I've been thinking a lot lately about healthy boundaries. In my conscious effort to live a more wholistic and unapologetic life, I've found that I've had to let go of my fears around how I may be perceived and develop some solid boundaries in my relationships with loved ones. For me healthy boundaries are deeply rooted in self-worth – when we love, respect and value ourselves, we exercise our right to choose what we are willing to give our energy to, and we assert ourselves freely without fear of judgement.
In a world where we are constantly being bombarded with endless information, having healthy boundaries is vital for keeping our own energy solidly intact and not becoming a sponge for other people's worries, opinions, needs and frequencies.

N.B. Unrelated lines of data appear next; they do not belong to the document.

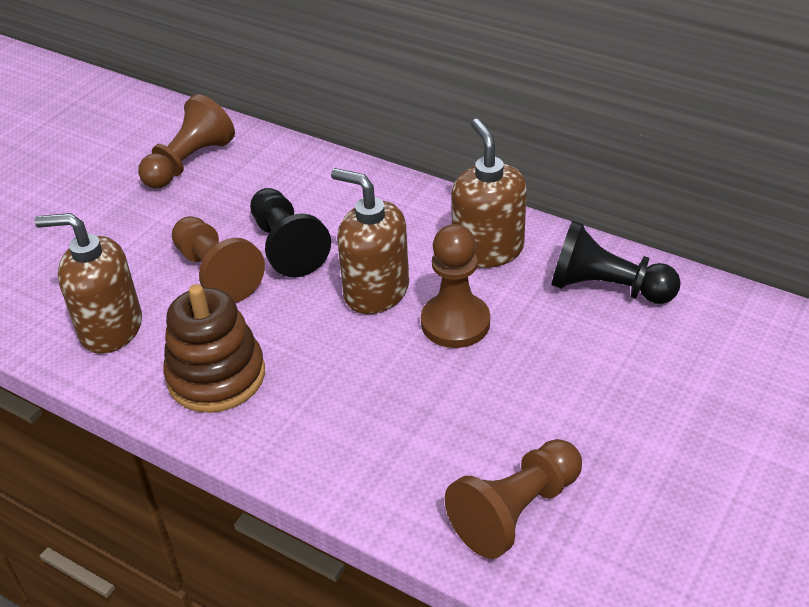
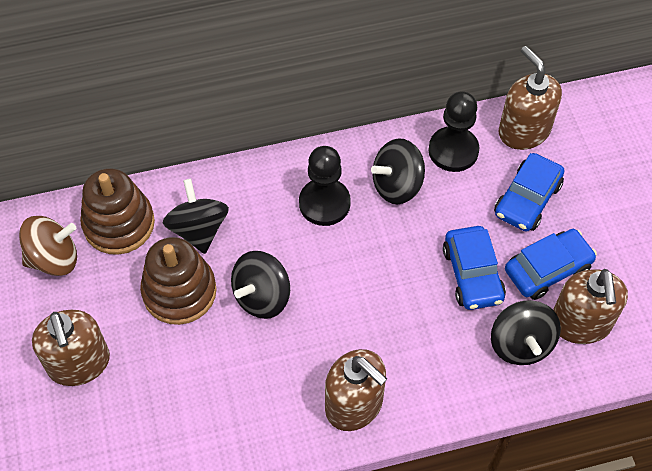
black spinning top: 0 -> 4
blue car: 0 -> 3
brown pawn: 4 -> 0
brown soap dispenser: 3 -> 4
brown spinning top: 0 -> 1
brown stacking toy: 1 -> 2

Sometimes, we're essentially carrying around baggage that simply isn't ours to bear the weight of. But when we consciously choose what we are willing to engage with and give our attention to, we can feel grounded in our sense of self and ensure that the feelings and beliefs we hold are our own. We can trust our intuition and make better informed decisions from a place of innate knowing.
Furthermore, when we are present in our relationships, we have a much better overview of situations and this allows us to express ourselves more honestly and uncensored from a heart-centred place. Equally, when we decide to raise the expectations we have for ourselves, we ultimately demand the same standards from those around us. Sooner or later we have to value ourselves enough to ask for more from the people in our lives. This isn't easy; we have to unlearn a lot of conditioning around feelings of guilt and unworthiness. We may also have to work through some trust issues around fears of rejection. For me, I had to explore the belief systems I held relating to identity; trusting that I was finally ready to become that woman who asks for more from my relationships, without fear of the perceived consequences. The fear that maybe people might think I was high maintenance, too sensitive or hard work. Fundamentally, you have to reach a stage where you truly know yourself. Only then will the fear around other people's perceptions dissipate. When you have an unwavering knowledge of self, it's impossible to be shaken by another's opinion – if it isn't in alignment with who you know yourself to be, it immediately feels off. And if you're really present, it won't even faze you. I've realised – and it's insanely liberating – that the last thing I'm about to do is get into an argument with someone about who I am. Let people make assumptions, tell their friends, scream it from the rooftops. It's none of my business.
Interestingly, how your requests are met reveal a great deal about the other person. If you're made to feel like you're asking too much of that person, then perhaps you are. Perhaps that person isn't going to be able to meet you where you need to be met right now. And whilst that's disappointing, it's necessary to know this information, as this is where you get to make a choice. Are you willing to sacrifice yourself and your own needs for a relationship, which no longer serves you, desperately gasping for air, as you go down with the sinking ship? Or are you prepared to save yourself? To make a brave, bold step away from that person and towards a new expression of yourself, trading your old habits for new, fulfilling ways of being? That's the decision it always comes down to. You cannot mould, force or even love someone into being worthy of you and your energy. Sometimes we have to love people from a healthy distance in order not to jeopardise our own growth and manifestations. That's having healthy boundaries. So, choose wisely. Choose you.